During Milt Dougherty’s presentation at the 2009 MACE conference, attendees were challenged to move from Education 1.0 to Education 2.0. In 1892, the Committee of Ten studied the high school curriculum in relation to success in college, particularly Harvard. The curriculum recommended by this study is fundamentally the curriculum found in most high schools today. Not only do we organize our high schools around this 100 year old curriculum but it drives much of the testing dictated by NCLB. As society rapidly changes due to the influences of the information age and outsourcing of jobs, one needs to question when the educational system will be willing to make significant change. The following video may capture the challenge faced by those advocating change in education.

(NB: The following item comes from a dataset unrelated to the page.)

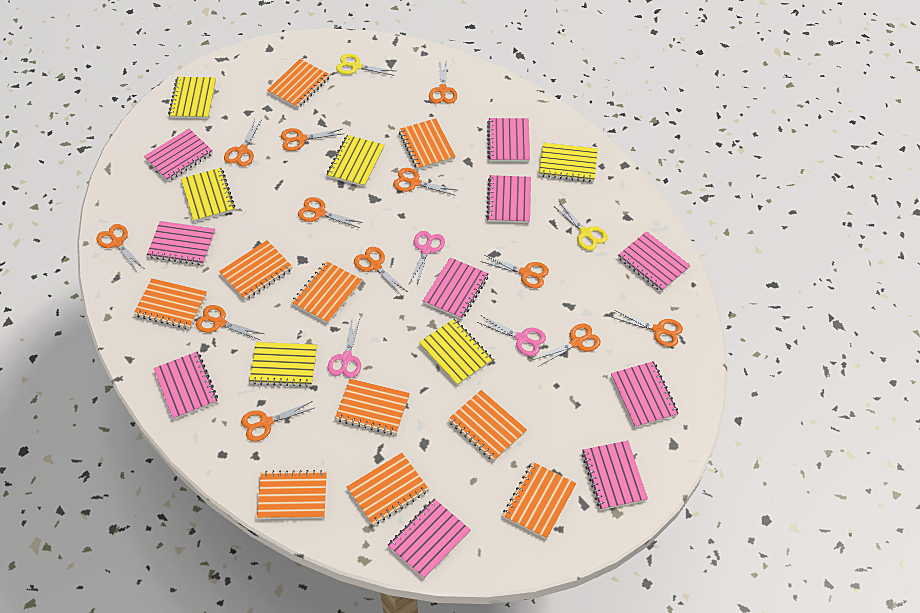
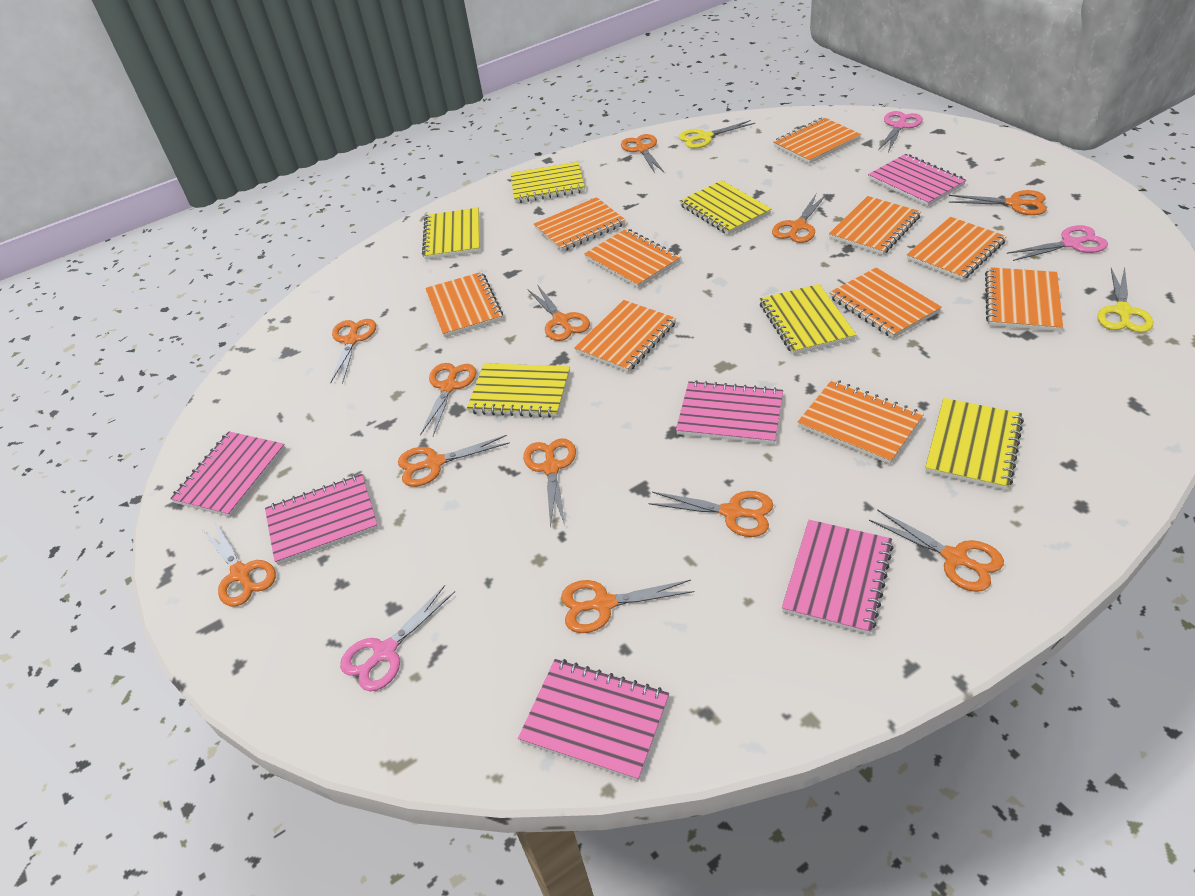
pink notebook: 10 -> 6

Just as the Internet has become web 2.0 to capitalize on globalization, education must also advance to incorporate the following types of skills:
- Focus on individual
- Career focused
- Global perspective
- Engaging / relevant to student’s world
- Personalized / customized
- Challenge to student / teacher
This type of change is demanded by the change in the job market during the past 50 years. In the 1950’s, 80% of the jobs called for unskilled labor. By 2000, 85% of the jobs called for skilled labor which requires training beyond high school. With the current economic situation, many people are losing their jobs. Job seekers are discovering that in order to get a new job, they need a skill set that is dramatically different. In order for students to prepare for this rapidly changing job market, education needs to get beyond the 1892 curriculum and focus on the skills that will help students be gainfully employed throughout their adult life. These skills include:
- Technical fluency
- Communication skills – Verbal Proficiency
- Collaboration skills — Leadership. Coordination, Teamwork, Interpersonal skills
- Problem solving skills – Ability to apply learning creatively to solve complex problems
- Analytical and Thinking skills
- Gumption — Self-direction and Reflection
- Initiative and Ambition
Unless we are willing to radically change education to incorporate this skill set, our students will be surpassed by students from China and India in the job market.
Are we willing to change?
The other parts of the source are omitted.